Romney Doesn’t Dispute Plan To Increase Military Spending By $2 Trillion

During Wednesday’s presidential debate, Mitt Romney didn’t dispute President Obama’s criticism that the Republican candidate has pledged to raise military spending by an additional $2 trillion. Romney repeatedly promised throughout the back and forth that he would both cut taxes and reduce the deficit, despite his desire to boost military expenditures, and didn’t say how the math would work out.

Throughout the debate, Obama raised the military spending issue a total of four times, for example:

OBAMA: Now, Governor Romney’s proposal that he has been promoting for 18 months calls for a $5 trillion tax cut on top of $2 trillion of additional spending for our military. And he is saying that he is going to pay for it by closing loopholes and deductions. The problem is that he’s been asked a — over a hundred times how you would close those deductions and loopholes and he hasn’t been able to identify them.

Romney has said that he would tie military spending to 4 percent of GDP, which would mean a $2.1 trillion increase over 10 years. Even under during the George W. Bush years, the base defense budget made up an average 3.3 percent of GDP.

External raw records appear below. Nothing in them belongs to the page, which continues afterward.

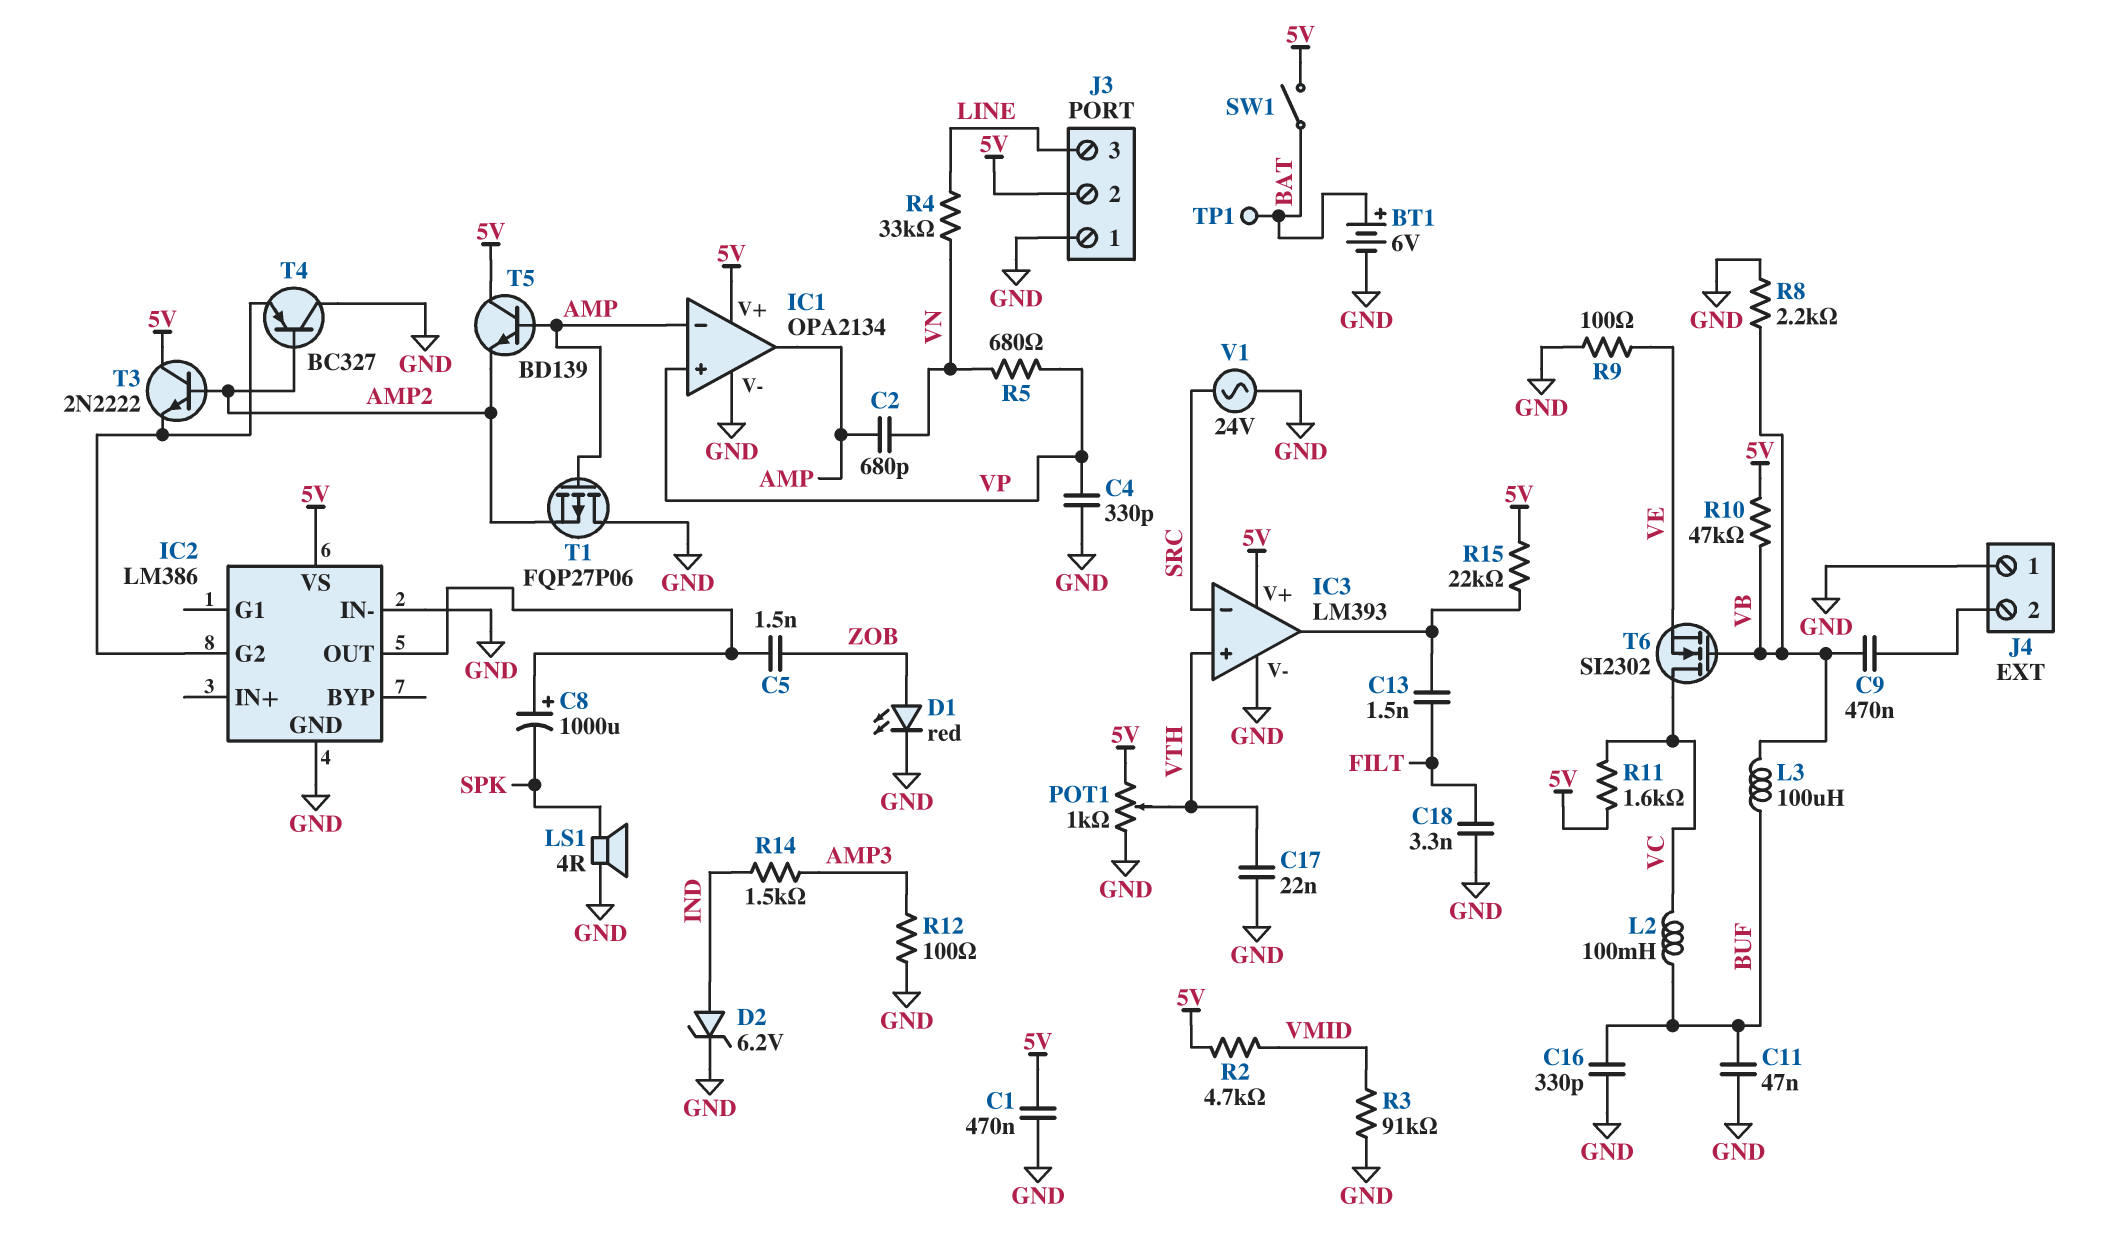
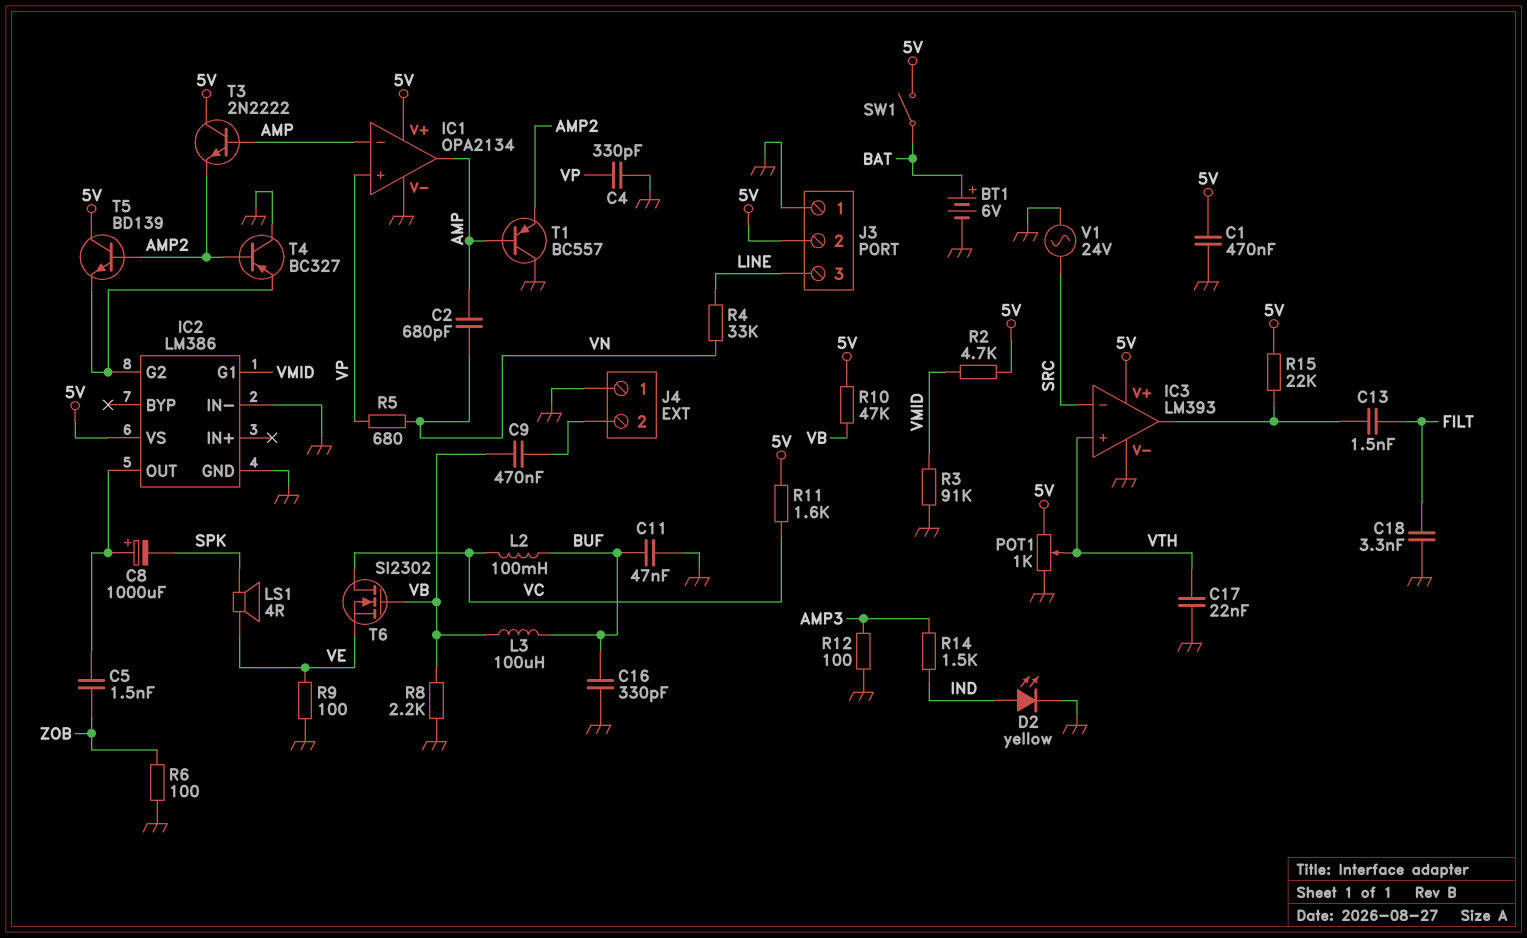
D1: LED red (A ZOB, K GND) -> none
D2: zener 6.2V (A IND, K GND) -> LED yellow (A IND, K GND)
IC2 pin G1: none -> VMID
LS1: speaker 4R (GND, SPK) -> speaker 4R (SPK, VE)
R6: none -> 100 (GND, ZOB)
T1: PMOS FQP27P06 (G AMP, D GND, S AMP2) -> PNP BC557 (B AMP, C GND, E AMP2)
T3: NPN 2N2222 (B AMP2, C 5V, E IC2/G2) -> NPN 2N2222 (B AMP, C 5V, E AMP2)
T5: NPN BD139 (B AMP, C 5V, E AMP2) -> NPN BD139 (B AMP2, C 5V, E IC2/G2)
TP1: test point (BAT) -> none

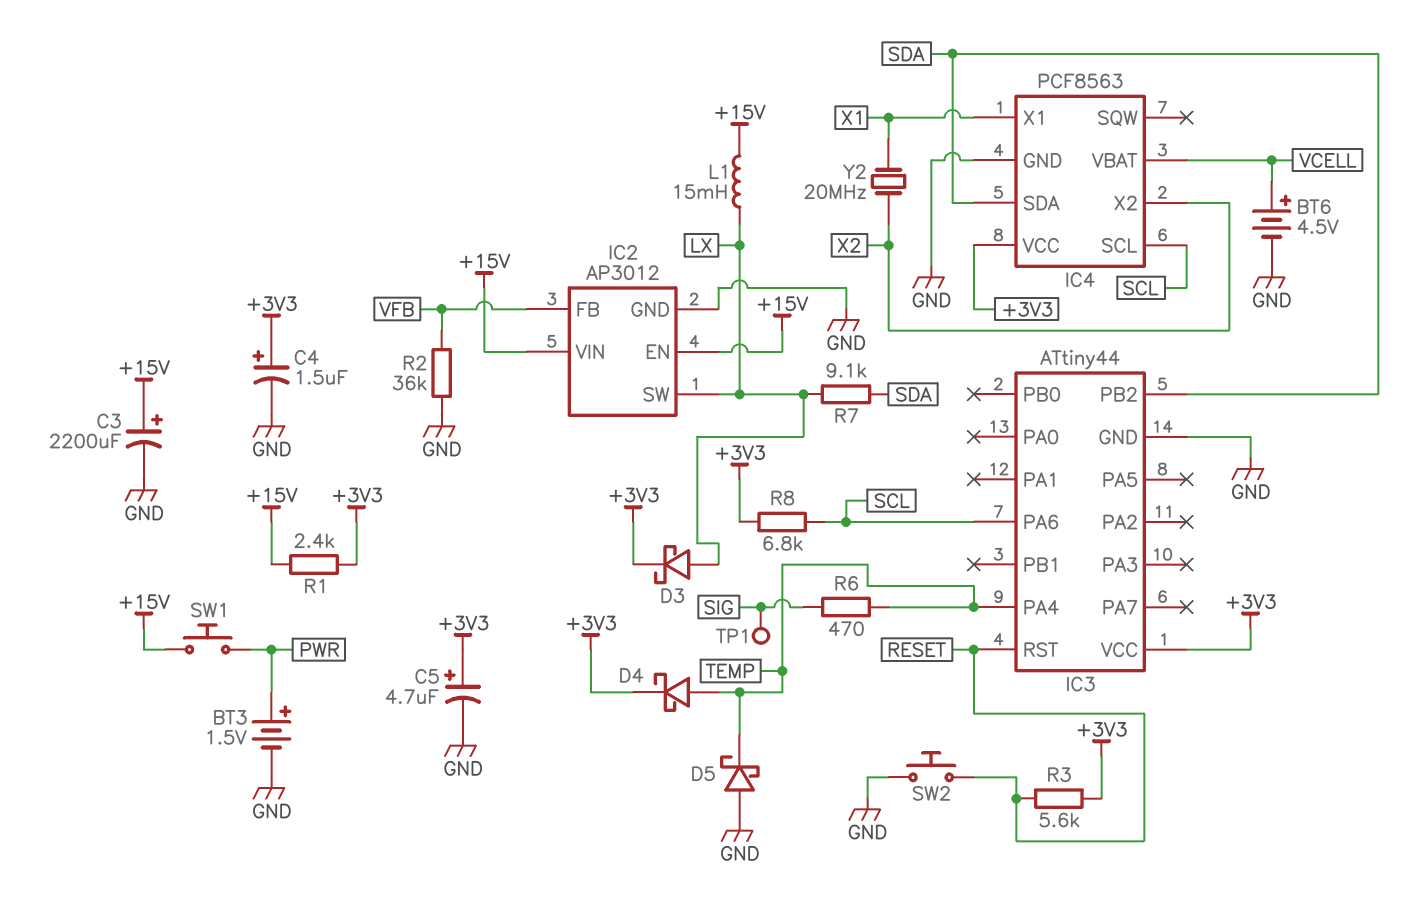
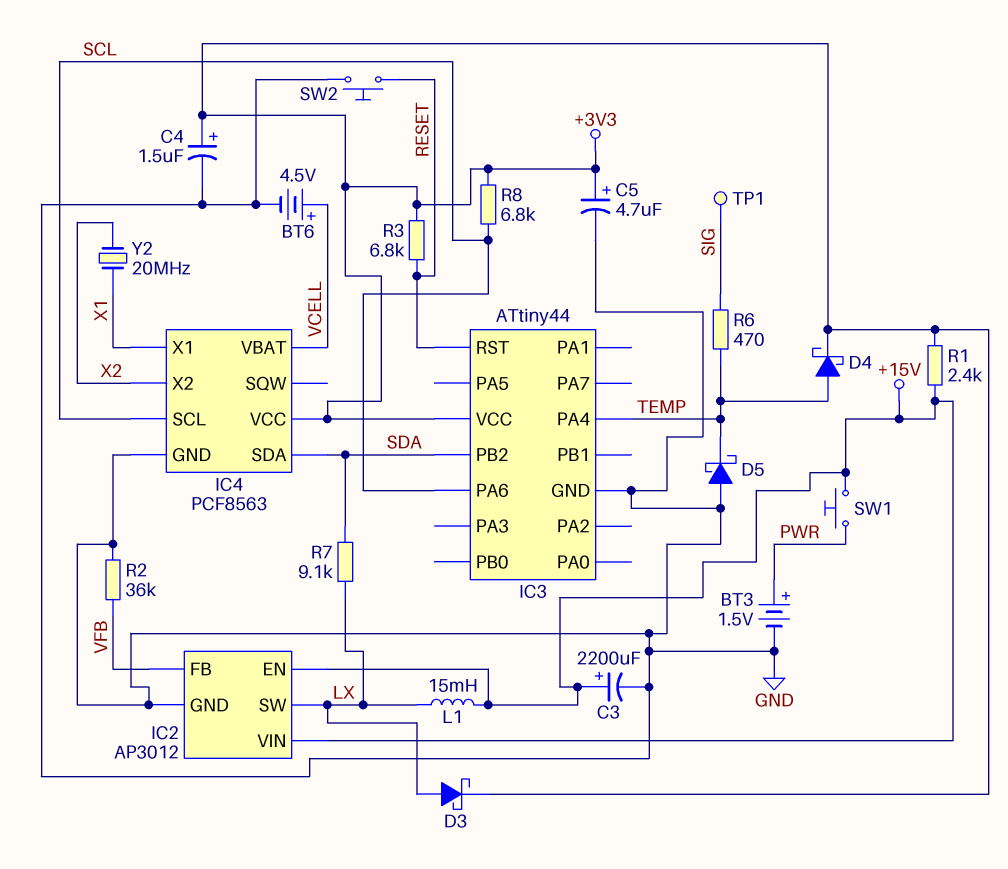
R3: 5.6k (+3V3, RESET) -> 6.8k (+3V3, RESET)

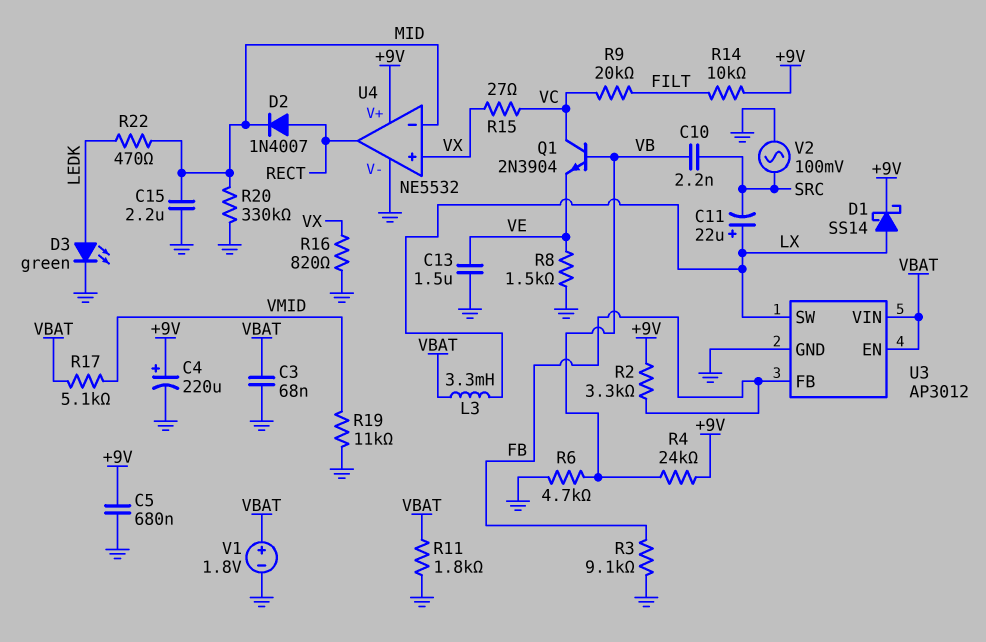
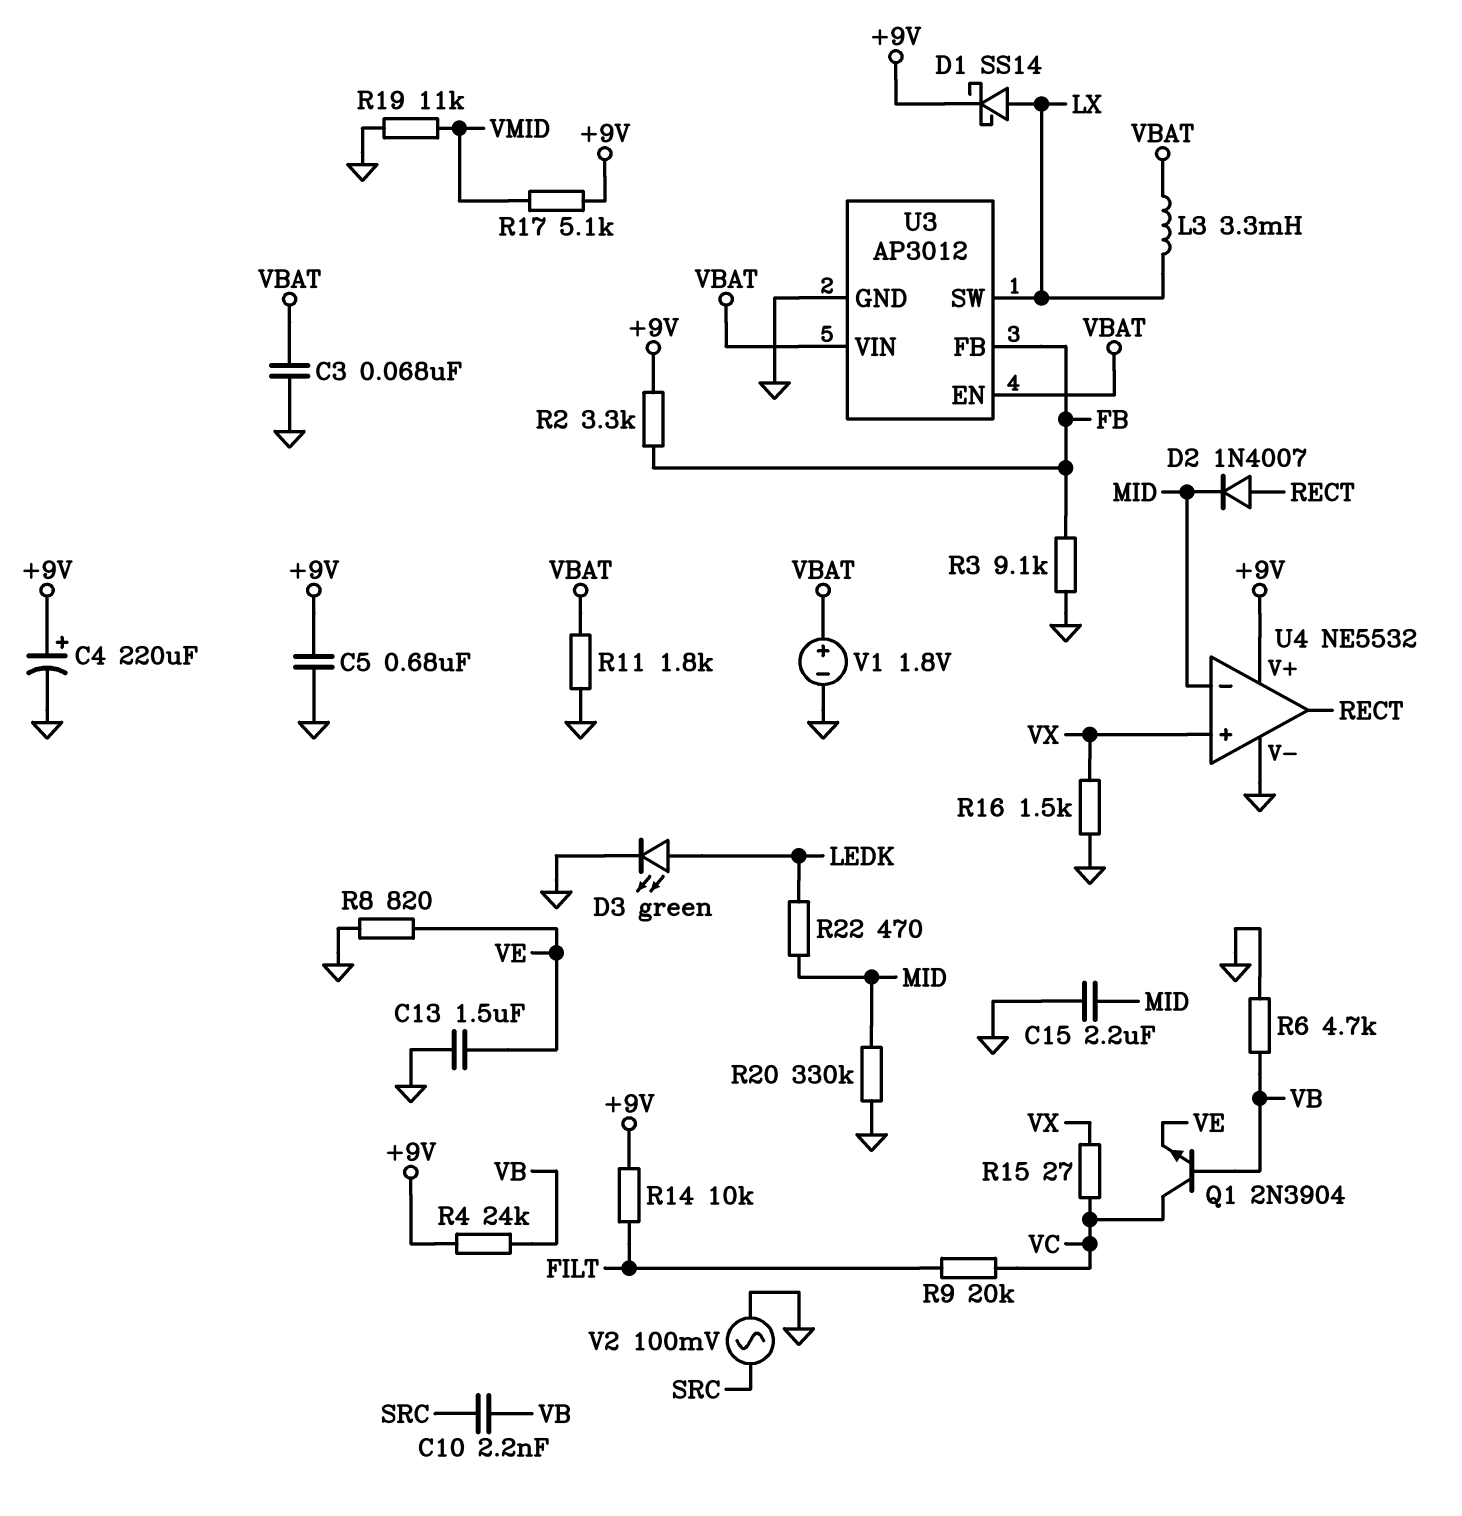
C11: 22uF (plus LX, minus SRC) -> none
R8: 1.5k (GND, VE) -> 820 (GND, VE)
R16: 820 (GND, VX) -> 1.5k (GND, VX)
R17: 5.1k (VBAT, VMID) -> 5.1k (+9V, VMID)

CAP’s Lawrence Korb foundthat Romney’s claim to slash the deficit didn’t mesh with such an increase in military spending. The resulting boost in military spending is charted out here:

At no time did Governor Romney dispute that figure, nor did he offer up how he intended to pay for such an increase, which the Center for Budget and Policy Priorites has said would necessitate large cuts in Medicaid, education, and other programs. Watch the clip from the debate:

Perhaps Romney’s silence meant conceding defeat. Even his own top foreign policy aides can’t explain how the Republican nominee would pay for such a massive, and completely unnecessary, increase in military spending.